A 12 Volt relay will carry current on it's normally open pins until
the circuit trips.

The question: can I run an op amp (or comparator) with a single supply
(the same 12V I'm monitoring) AND make use of the high voltage gain of
the amp to sense the voltage drop in the wire carrying current from
the relay to the load?

The non-inverting input would be closer to the power supply and
inverting input closer to the load.

If that won't work (input sensing close to the supply rail) plan B is
to just use a pair of voltage dividers to sense the same thing (drop
in a piece of wire) and sacrifice some gain.

Do you have an estimate for the current in the wire, the resistance of the
wire? You seem to be very concerned about the voltage across the circuit,
but not at all concerned about current used by the circuit. You can lower
the sense voltage with voltage dividers that only drop a small portion of
the voltage, say 10% and not sacrifice much in the way of gain.
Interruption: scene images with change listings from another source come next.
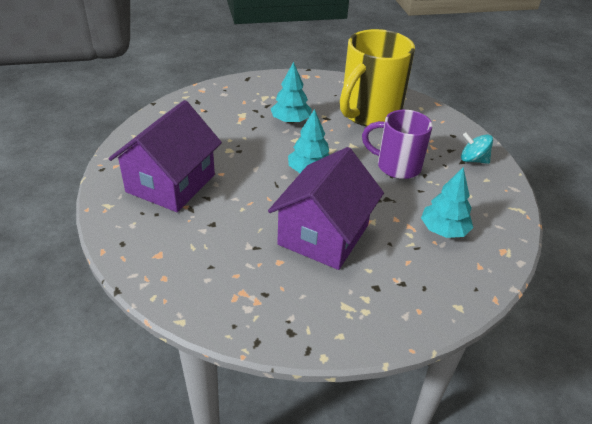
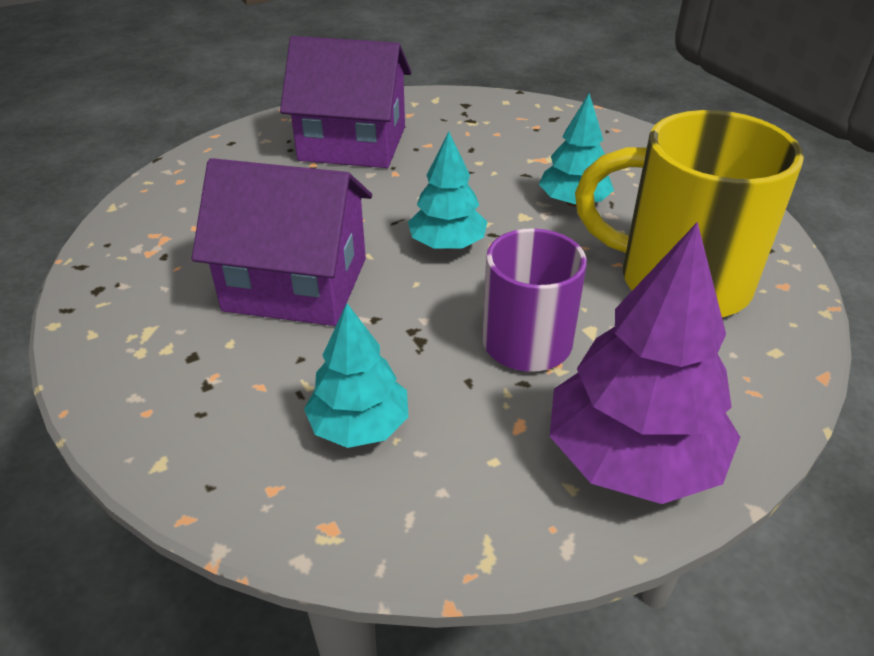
camera: 75 degrees right, 0 degrees up
(473, 160) = (632, 457): turquoise spinning top -> purple tree

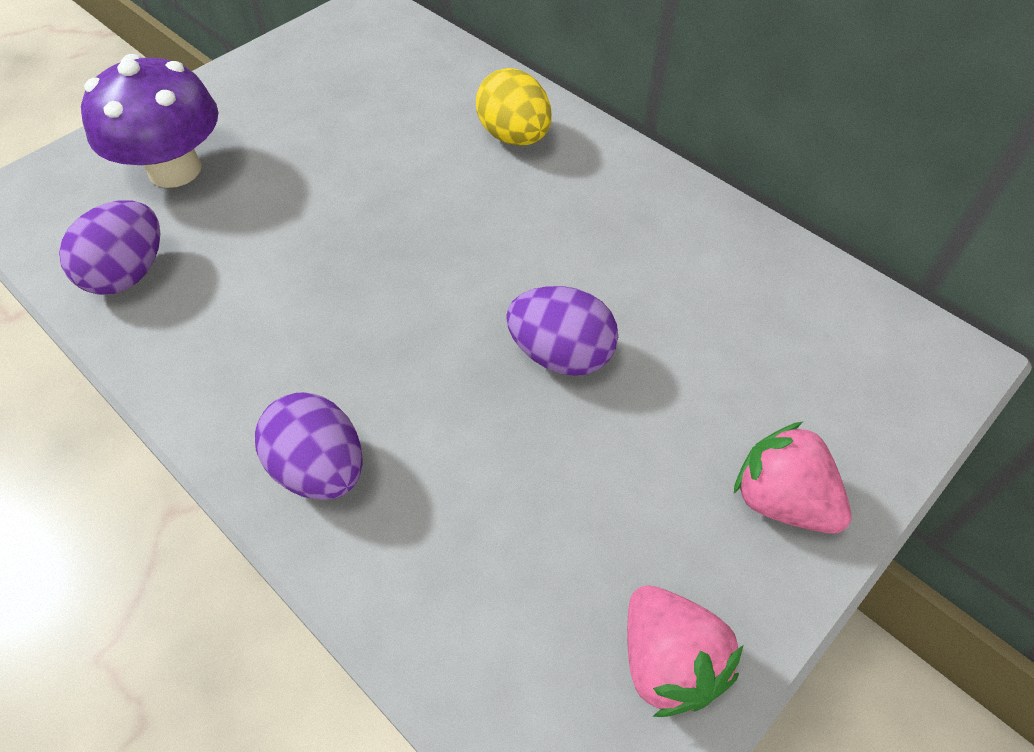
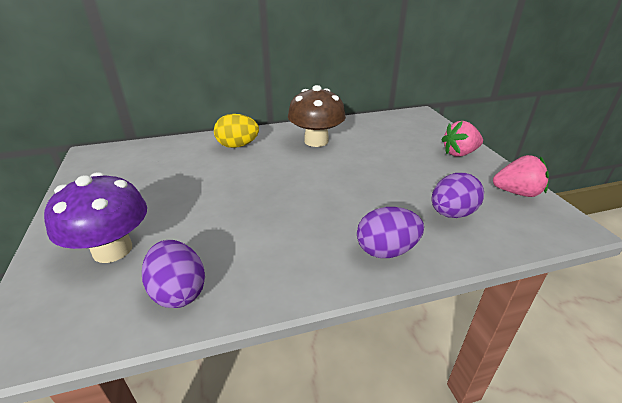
camera: 60 degrees left, 20 degrees down
(560, 355) = (367, 171): purple egg -> purple egg (451, 213)
(622, 229) = (316, 141): none -> brown mushroom

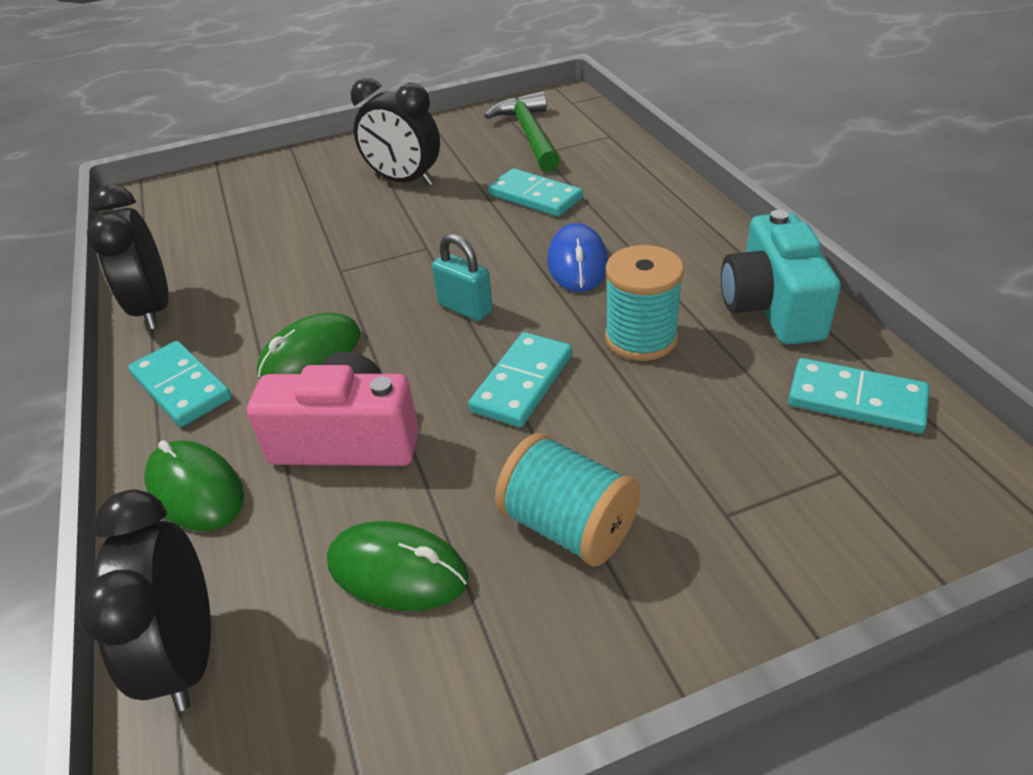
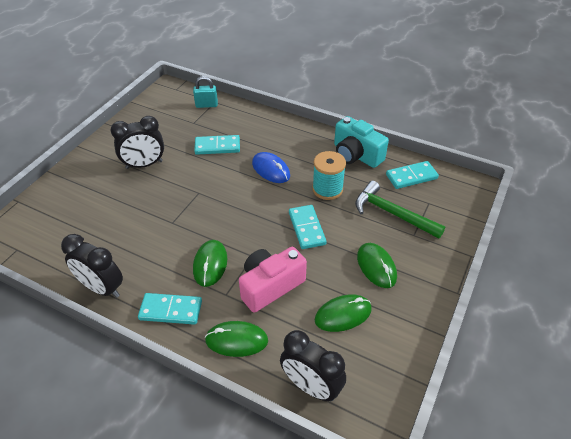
camera: 45 degrees left, 5 degrees up
(465, 308) = (250, 211): turquoise padlock -> turquoise padlock (206, 105)
(529, 134) = (176, 115): green hammer -> green hammer (392, 213)
(568, 526) = (376, 266): turquoise spool -> green mouse

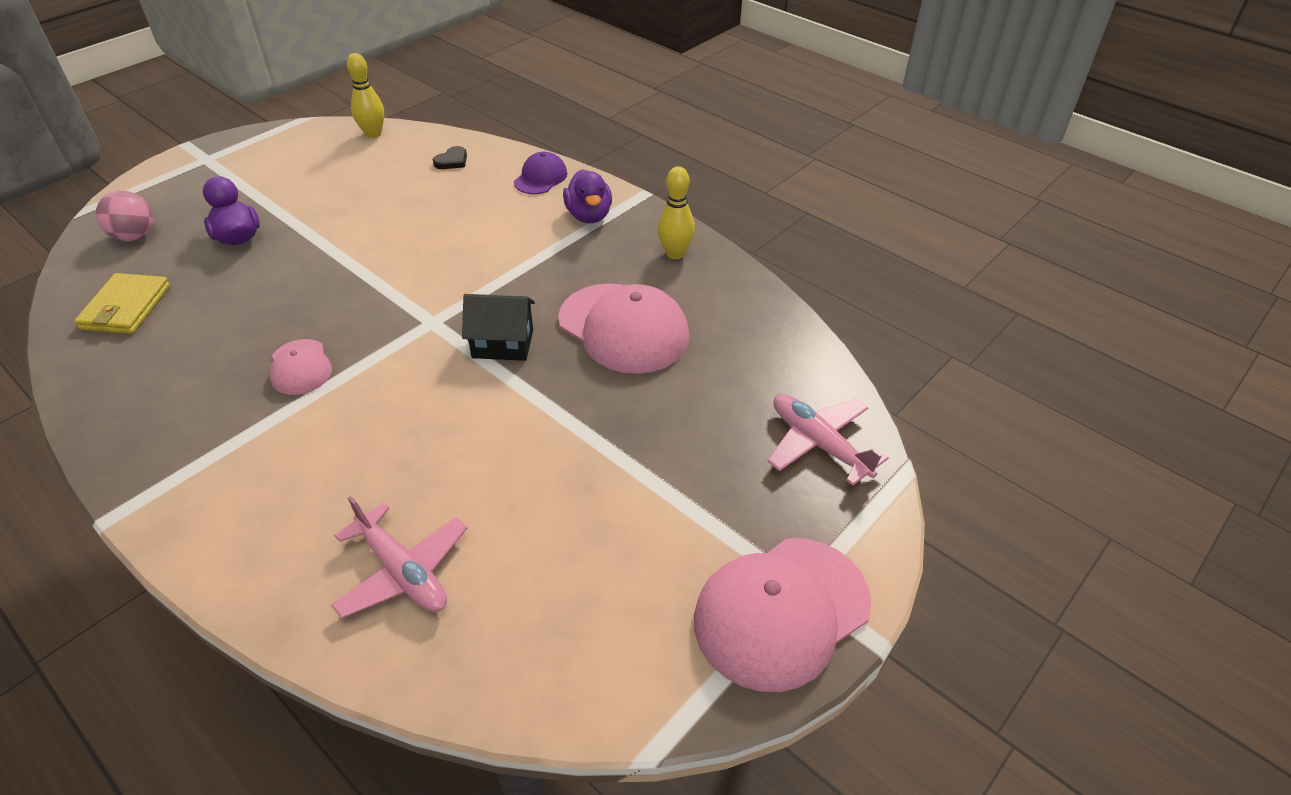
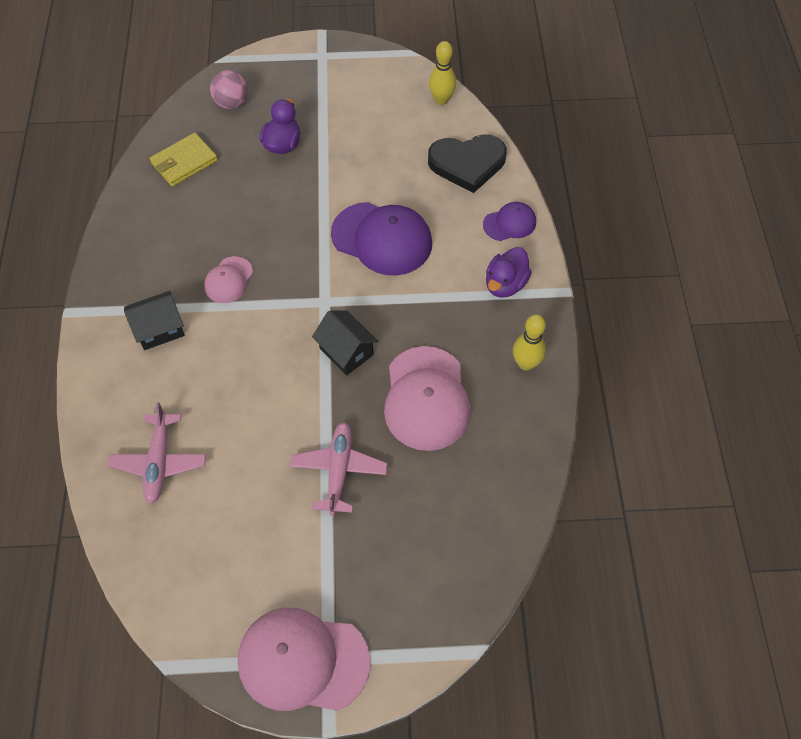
camera: 45 degrees right, 15 degrees up
(259, 458) = (159, 329): none -> black house
(434, 247) = (382, 239): none -> purple cap
(452, 161) = (467, 164): black heart -> black heart, size x2.37
(818, 444) = (445, 584): pink plane -> pink plane (339, 470)

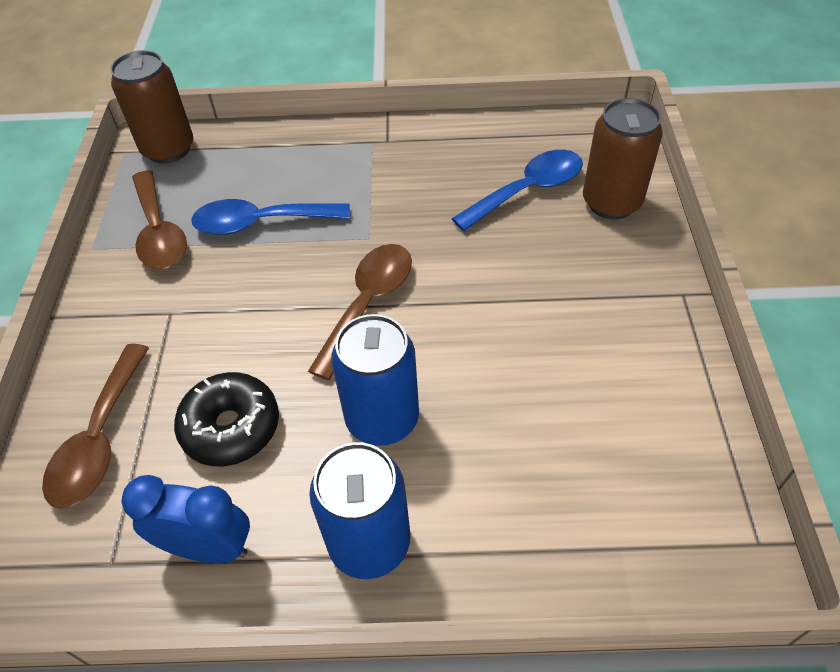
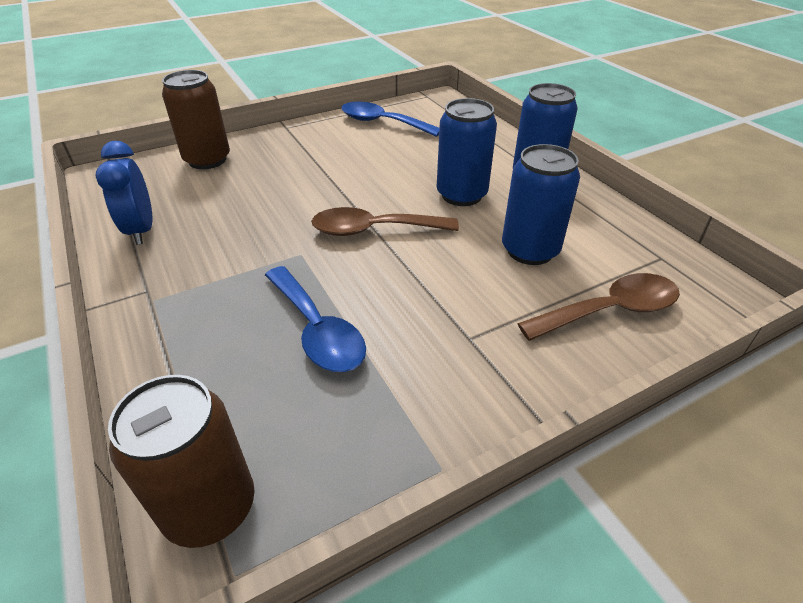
camera: 120 degrees left, 10 degrees down
(159, 232) = (377, 411): brown spoon -> none
(208, 547) = (604, 225): blue clock -> blue clock (141, 230)
(231, 427) = (530, 250): black donut -> blue can
(528, 190) = (205, 194): blue spoon -> blue spoon (382, 123)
I'm guessing that the current will be in the order to 1-4 amps. This
is for a stand-by super capacitor bank that runs hard drives, modem,
speakers etc.

Sounds like the voltage divider set to 1-2 volts under 12V may be the
way to do it. That also provides another benefit - I can incorporate
a pot into one leg of the differential divider and adjust for offset
and use it to set the tripping level.

Even if you are only building one of these, opamp offset will drift with
time and temperature. You need to have an idea of what voltage you will be
sensing so you can estimate the significance of the offset of your opamp.
You didn't complete that thought above.


Whether this circuit will work well depends on a lot of details. Sensing a
small DC value with an opamp is not so easy as the opamp has an
unpredictable DC offset (defined within a range though). With the small
voltages you are likely trying to detect this error will be significant.
You can use a multiplexer on the input to switch the same amplifier input
between the two points being measured to generate an AC signal which can be
amplified more easily and allow the opamp to be isolated from the DC level
of the signal with capacitor coupling.

If I were to get that complicated I could just as easily build an
isolated DC/DC converter, use it for the op amp, and an optical
coupler to run the relay side of things.

Complicated? What I described is a chopper amp and is the common way of
amplifying small DC levels. It only requires a small, 6 or 8 pin IC as a
mux and a capacitor to block the DC. If you want DC to drive a circuit it
only requires a diode and capacitor on the output. You think that is
complicated? I suppose you do need a 555 timer to drive the mux.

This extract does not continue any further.